Switchgrass—a Productive Native Species—Could Possibly Fuel Vehicles into the Future
As Americans burn through natural fuel sources, the United States government continues to seek alternative local fuel sources to lower our dependency on foreign oil and fossil fuels. Dr. Mike Aspinwall, an assistant professor of biology at the University of North Florida, was just awarded nearly half a million dollars from the USDA National Institute for Food and Agriculture to study switchgrass as a viable plant-based biofuel.
Aspinwall, who is the lead researcher of this project, will work collaboratively with scientists from Michigan State University, University of Missouri and the University of Texas at Austin. The study aims to provide new insight into the factors that regulate the productivity and sustainability of switchgrass and will be funded for three years from a grant awarded to UNF totaling $462,500.
Switchgrass, which can grow as tall as six feet in one year, is the leading candidate crop for plant-based biofuel production. The U.S. Department of Energy started studying the species in the 70’s and 80’s, and the U.S. government has been interested in using the species as an alternative local fuel source to lower our dependency on foreign oil and fossil fuels.

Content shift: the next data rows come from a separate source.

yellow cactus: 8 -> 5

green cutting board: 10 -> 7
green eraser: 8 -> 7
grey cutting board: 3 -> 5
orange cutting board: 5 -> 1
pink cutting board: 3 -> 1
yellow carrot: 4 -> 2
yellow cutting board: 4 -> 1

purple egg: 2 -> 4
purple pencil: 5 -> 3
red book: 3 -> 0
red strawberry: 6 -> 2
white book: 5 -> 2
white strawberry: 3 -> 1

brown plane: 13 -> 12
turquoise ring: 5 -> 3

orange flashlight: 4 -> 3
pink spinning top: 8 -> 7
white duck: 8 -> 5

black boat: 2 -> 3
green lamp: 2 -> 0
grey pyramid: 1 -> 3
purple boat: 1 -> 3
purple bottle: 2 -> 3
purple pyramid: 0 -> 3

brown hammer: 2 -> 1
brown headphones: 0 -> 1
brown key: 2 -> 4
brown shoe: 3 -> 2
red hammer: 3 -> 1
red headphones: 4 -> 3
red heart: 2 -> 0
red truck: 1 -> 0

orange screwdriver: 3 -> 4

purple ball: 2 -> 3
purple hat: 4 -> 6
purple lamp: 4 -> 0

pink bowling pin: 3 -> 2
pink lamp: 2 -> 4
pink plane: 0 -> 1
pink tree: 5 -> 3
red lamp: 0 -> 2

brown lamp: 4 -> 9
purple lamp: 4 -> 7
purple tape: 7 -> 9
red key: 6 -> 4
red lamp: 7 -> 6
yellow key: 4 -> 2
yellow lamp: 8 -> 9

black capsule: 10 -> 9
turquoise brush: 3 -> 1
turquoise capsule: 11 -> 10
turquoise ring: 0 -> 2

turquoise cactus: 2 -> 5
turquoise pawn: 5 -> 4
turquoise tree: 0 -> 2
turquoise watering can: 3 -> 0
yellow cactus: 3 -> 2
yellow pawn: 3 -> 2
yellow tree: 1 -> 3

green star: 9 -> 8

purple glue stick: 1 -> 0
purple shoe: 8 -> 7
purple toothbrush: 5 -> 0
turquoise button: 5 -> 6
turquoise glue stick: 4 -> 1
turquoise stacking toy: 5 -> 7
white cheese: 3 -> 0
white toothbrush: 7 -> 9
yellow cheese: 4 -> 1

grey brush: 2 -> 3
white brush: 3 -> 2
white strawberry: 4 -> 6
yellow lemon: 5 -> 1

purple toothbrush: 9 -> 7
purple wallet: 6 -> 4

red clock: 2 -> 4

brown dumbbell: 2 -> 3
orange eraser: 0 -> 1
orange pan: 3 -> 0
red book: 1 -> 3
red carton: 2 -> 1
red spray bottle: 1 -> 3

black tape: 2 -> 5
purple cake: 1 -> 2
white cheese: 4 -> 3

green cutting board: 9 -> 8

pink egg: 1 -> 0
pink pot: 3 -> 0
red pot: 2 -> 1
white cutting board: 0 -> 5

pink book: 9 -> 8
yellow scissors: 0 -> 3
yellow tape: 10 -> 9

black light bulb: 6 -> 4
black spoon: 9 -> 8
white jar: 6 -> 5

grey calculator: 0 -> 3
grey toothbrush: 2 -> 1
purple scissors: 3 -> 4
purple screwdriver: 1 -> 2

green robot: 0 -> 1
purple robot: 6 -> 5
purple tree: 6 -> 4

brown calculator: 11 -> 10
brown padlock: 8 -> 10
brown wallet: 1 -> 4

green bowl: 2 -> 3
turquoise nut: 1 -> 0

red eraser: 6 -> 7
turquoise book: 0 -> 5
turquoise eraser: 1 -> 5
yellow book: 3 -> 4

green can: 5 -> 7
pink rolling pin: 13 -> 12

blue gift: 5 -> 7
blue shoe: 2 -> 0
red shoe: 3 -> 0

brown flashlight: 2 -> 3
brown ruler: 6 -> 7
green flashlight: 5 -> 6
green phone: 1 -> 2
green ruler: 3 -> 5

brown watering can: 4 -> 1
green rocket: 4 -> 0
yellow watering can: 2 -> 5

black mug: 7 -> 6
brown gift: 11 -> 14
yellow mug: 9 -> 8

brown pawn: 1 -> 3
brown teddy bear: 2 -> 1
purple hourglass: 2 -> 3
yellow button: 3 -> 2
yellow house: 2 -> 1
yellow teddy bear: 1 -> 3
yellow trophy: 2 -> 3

“The project aims to determine how genetics and the environment interact to influence processes that regulate switchgrass productivity. Specifically, we’re examining how switchgrass populations from cool and warm parts of the United States respond to changes in temperature,” said Aspinwall, who noted his team will be examining how the physiology of these populations responds to temperature at different sites, specifically Michigan, Missouri and Texas.
As a native, wild species, switchgrass doesn’t require many resources like fertilizer. But given that the species has a huge range—Mexico to Canada, East of the Rockies—there’s tremendous genetic variation within the species, says Aspinwall.
For example, switchgrass from Texas looks and grows very different than switchgrass from Wisconsin. The differences are partly due to the climate that the populations are adapted to. However, Aspinwall and his team will be examining how adaptation to different climates influences switchgrass’ ability to tolerate and respond to changes in temperature.
The USDA grant will allow Aspinwall to hire postdoctoral research scientists to travel to the field sites. This team will be responsible for the majority of the field sampling, which will involve the use of portable photosynthesis systems, allowing Aspinwall and his team to measure temperature responses of photosynthesis and respiration.
“We can then compare how temperature responses change over space and time, and between different switchgrass populations,” he said.
As a result of his research, Aspinwall ultimately hopes to improve the understanding and forecasting of switchgrass productivity over space and time; deliver science-based knowledge for identifying switchgrass ‘genotypes’ capable of maximum productivity under current climatic conditions, as well as ‘climate-ready’ genotypes capable of adjusting to warmer and more extreme temperature conditions of the future; and provide data for bioenergy system models.